Throughout all of these activities, teachers are orchestrating students’ learning with a blend of whole group, small group, and individual instruction. Teachers and students are shifting frequently between these different modes, depending on which seems most appropriate for the task at hand — and this process must occur quickly and seamlessly in order to maximize learning time.
As learning becomes more active and student-centered, students need learning environments that are as dynamic as the education they are experiencing. They need learning spaces that are highly flexible and adaptable to multiple needs — spaces that engage and inspire them.
Here are three important factors driving this shift.
Students need critical 21st century skills.
The skills students will need when they graduate aren’t the same as a generation ago. The nature of work is now radically different: Automation and outsourcing are replacing lower-skill jobs, and students will need more sophisticated skills than can’t be learned by simply sitting and taking in information.
Developing these skills requires more active forms of learning in which students are researching, discussing, analyzing, collaborating, and creating new knowledge for themselves.
Teachers need to use flexible learning strategies.
At the same time, educators are tasked with meeting a wide range of student needs. No two students are alike, and each child learns in a different way.
To meet the diverse needs of all learners, teachers are designing powerful classroom experiences that align with the Universal Design for Learning framework by giving students multiple ways of engaging with lessons, acquiring new knowledge, and demonstrating their learning.
Student expectations have shifted.
As the skills that students need for success are changing, and teachers are looking to meet a wide range of learning needs, technology is also changing how students learn at home — and therefore how they expect to learn when they’re at school.

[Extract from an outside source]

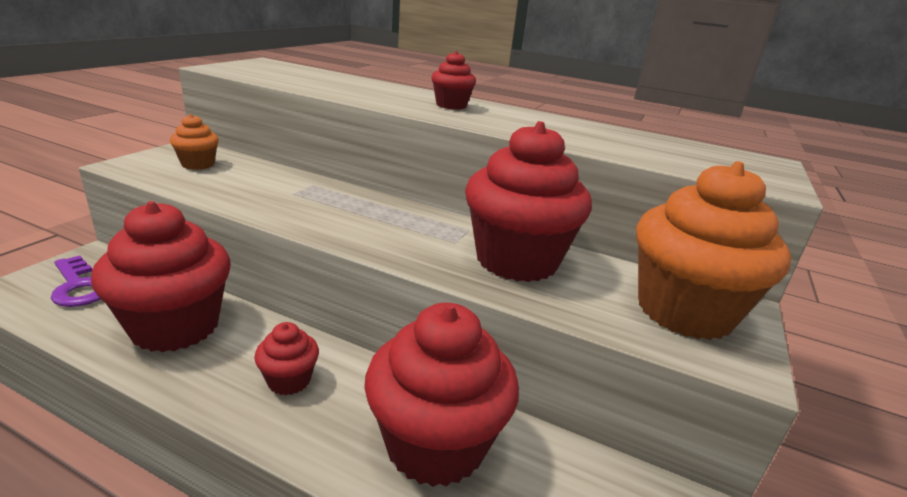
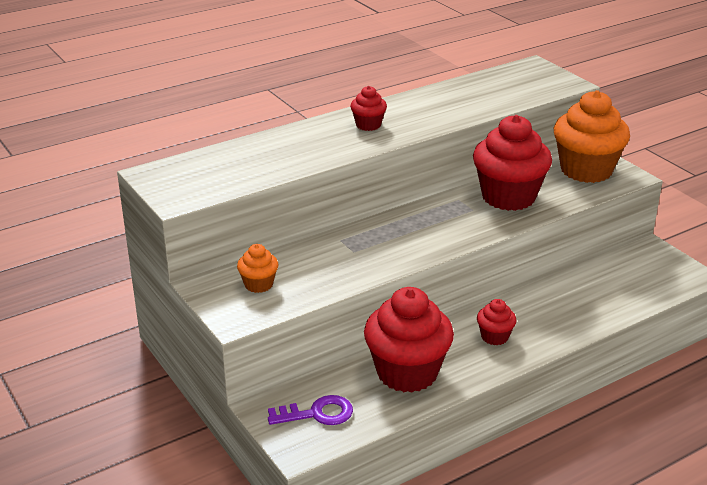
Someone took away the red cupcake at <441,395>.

The Internet has opened an entire world of information to students. Today’s students are accustomed to using the web for self-directed learning at a very young age, and powerful technologies now enable them to develop, edit, publish, and share their own creative works — from blog posts and fan fiction to music, videos, and other inventions. Students are spending their free time looking up information for themselves, connecting with friends online to work on projects together, and exercising their creativity … and this is how they expect to learn at school as well.